Qld has legislated that if a Dr attempts to help a COVID-19 patient with hydroxychloroquine they face a potential 6 month jail term according to Dr Peter McCullough.

https://media.gab.com/system/media_attachments/files/074/776/849/original/279c829817d2e18e.mp4

 

Opinion.

Dr McCullough was referring to a directive by Dr Jeannette Young, Qld Chief Health Officer which you can read fully here.  It is suggested that the purpose behind the directive is to prevent a run on people stockpiling it, making it in short supply for those who need it for other purposes.  While that is a genuine concern, and we agree fully that personally stockpiling any medical supplies should be stamped out, Australia has more doses of the drug than there are people, (according to reports that a donation of 32 million doses was donated to the existing stockpile last year.)

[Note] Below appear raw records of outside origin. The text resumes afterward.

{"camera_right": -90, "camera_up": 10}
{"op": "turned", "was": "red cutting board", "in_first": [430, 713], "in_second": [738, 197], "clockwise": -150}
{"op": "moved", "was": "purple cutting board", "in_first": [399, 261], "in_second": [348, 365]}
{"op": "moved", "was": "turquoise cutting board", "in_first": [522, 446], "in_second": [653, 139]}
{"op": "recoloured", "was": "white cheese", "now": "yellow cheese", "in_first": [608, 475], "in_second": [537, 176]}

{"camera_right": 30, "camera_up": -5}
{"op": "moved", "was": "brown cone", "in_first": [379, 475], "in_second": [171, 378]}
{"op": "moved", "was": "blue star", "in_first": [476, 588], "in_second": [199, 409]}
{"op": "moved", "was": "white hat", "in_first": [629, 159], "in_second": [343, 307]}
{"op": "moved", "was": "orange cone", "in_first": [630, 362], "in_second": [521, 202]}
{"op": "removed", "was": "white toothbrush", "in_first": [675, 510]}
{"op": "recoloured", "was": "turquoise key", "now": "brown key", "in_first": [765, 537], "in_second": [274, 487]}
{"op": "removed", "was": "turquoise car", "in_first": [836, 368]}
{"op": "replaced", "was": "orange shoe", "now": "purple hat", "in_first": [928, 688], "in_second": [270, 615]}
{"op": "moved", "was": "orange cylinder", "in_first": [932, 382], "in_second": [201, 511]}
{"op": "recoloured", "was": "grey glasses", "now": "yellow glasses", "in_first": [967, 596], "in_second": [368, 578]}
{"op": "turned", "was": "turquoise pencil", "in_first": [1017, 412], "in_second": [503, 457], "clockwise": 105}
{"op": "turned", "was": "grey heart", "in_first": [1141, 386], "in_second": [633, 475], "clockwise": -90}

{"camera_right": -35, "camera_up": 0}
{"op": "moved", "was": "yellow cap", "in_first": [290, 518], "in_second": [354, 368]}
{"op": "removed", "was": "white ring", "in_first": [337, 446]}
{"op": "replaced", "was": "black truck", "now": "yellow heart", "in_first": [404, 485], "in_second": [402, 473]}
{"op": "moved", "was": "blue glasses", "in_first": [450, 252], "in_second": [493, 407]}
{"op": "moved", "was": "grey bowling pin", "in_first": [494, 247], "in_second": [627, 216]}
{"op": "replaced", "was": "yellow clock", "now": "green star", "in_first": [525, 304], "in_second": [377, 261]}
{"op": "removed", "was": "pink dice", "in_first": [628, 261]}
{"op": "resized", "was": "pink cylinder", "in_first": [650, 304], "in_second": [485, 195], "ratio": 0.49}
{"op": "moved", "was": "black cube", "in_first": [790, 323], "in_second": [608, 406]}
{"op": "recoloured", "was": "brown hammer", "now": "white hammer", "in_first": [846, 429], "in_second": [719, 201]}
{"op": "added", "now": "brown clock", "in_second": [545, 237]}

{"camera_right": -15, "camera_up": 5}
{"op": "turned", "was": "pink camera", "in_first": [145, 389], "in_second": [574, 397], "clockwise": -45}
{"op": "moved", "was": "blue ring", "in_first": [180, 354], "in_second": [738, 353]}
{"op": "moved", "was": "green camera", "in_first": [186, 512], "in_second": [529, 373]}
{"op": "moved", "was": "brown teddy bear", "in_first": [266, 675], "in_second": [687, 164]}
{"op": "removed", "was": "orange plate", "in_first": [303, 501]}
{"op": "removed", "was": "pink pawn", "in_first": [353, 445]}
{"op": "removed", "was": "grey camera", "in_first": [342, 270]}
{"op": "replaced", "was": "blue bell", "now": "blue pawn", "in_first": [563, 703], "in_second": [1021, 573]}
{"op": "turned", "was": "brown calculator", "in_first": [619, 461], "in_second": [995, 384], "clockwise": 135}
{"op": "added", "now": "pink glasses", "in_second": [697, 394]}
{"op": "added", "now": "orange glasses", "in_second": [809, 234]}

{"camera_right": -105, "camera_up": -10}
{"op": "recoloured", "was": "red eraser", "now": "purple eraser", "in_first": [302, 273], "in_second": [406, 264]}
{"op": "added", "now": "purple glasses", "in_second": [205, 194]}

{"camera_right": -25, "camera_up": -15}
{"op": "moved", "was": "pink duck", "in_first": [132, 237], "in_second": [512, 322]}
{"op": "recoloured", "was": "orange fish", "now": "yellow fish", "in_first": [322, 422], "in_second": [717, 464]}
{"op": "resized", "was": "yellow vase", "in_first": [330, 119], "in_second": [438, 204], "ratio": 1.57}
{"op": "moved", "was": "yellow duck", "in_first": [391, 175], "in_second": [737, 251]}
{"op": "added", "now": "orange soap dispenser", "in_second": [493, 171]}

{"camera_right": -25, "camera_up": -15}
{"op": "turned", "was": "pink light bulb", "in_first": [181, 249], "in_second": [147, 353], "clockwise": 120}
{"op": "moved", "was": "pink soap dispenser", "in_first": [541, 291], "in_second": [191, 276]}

Our reading of the directive is that it is an oxymoron.   It states the following:

  1. You can’t prescribe hydroxychloroquine unless you are 1 of 5 listed medical professionals. – Who else would be prescribing it except a medical professional, mainly a Dr and they are on the list.
  2. You can’t prescribe hydroxychloroquine except for treating a condition a list of which is described.  – Surely each Dr has the right to determine what treatment is best for treating each patient.  Global directives don’t work and are very dangerous.
  3. Pharmacists have to determine why the prescription is given and and if it is in accordance with the guidelines. – This is perhaps the most disturbing aspect of this directive.  It is not and has never been the role of a pharmacist to determine what medication to dispense.  They are not trained to do so, that is what Drs are trained for and why we send them to med school for 6 years and then intern for an extra couple before they can practice on their own.  A pharmacists role is purely to dispense the correct prescribed medicine.

It must be acknowledged that the health officials have a very difficult job and it is made harder by the politicisation of the response to COVID-19.   While there may be some genuine concern behind this directive, it comes across unbalanced and driven by fear instead of evidenced based analysis.